Today’s prospects are “crazy-busy” and “frazzled” according to Jill Konrath in her new book SNAP selling. I totally agree. If you send prospects an email, it better be relevant. If not, your email will be ignored, deleted or – worse – flagged as spam.

Monthly newsletters were a best practice in the early days of email marketing. They were designed to “stay in touch” and offer something of interest to everyone. In other words: it tried to be everything to everyone!

Newsletters break the primary rule of effective email marketing, that is: you need to segment your list to make messages relevant. A monthly newsletter is undifferentiated, and won’t please anybody. Instead, create unique messages for smaller segments of your database.

If you’d like a response to your email, you need to have a call-to-action. That works best if you have only 1 call-to-action per message. Again, this is where newsletters often go wrong: they try to promote a webinar, a whitepaper, and a new product, all in the same message. The result: terrible response rates for all of these call-to-actions.

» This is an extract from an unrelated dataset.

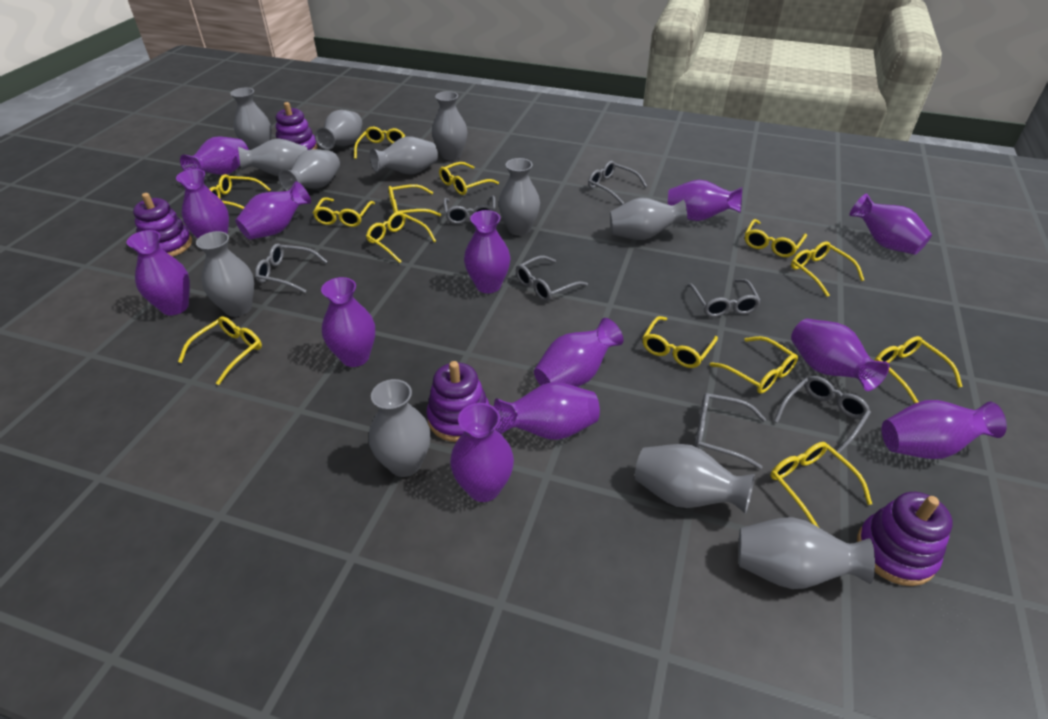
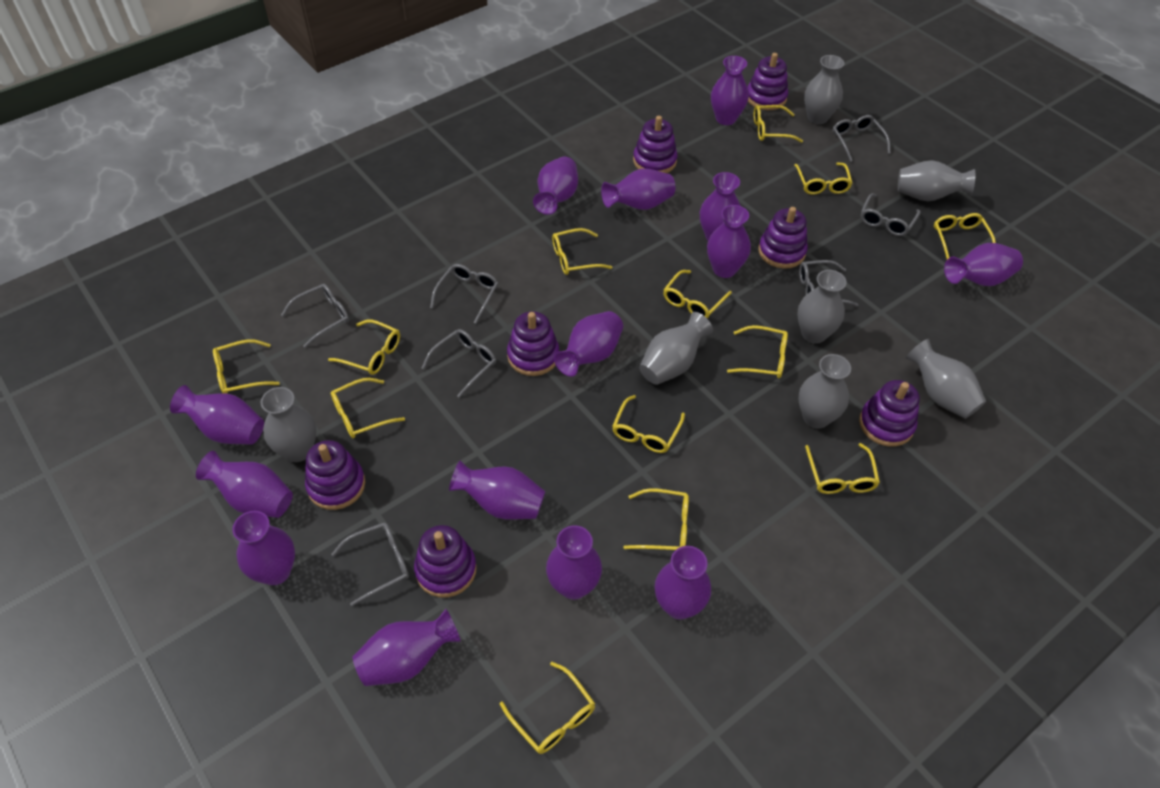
grey vase: 12 -> 7
purple stacking toy: 4 -> 7
purple vase: 13 -> 14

Instead, segment your audience, figure out what they’re interested in, and send them targeted emails with only 1 topic and 1 call-to-action. And stop sending that monthly newsletter.

Learn How to Create Effective Lead Nurturing Campaigns

To learn more about creating effective lead nurturing campaigns using real best practices, please attend Monday’s webinar 7 steps to finding untapped revenue in your marketing database, hosted by Act-On Software.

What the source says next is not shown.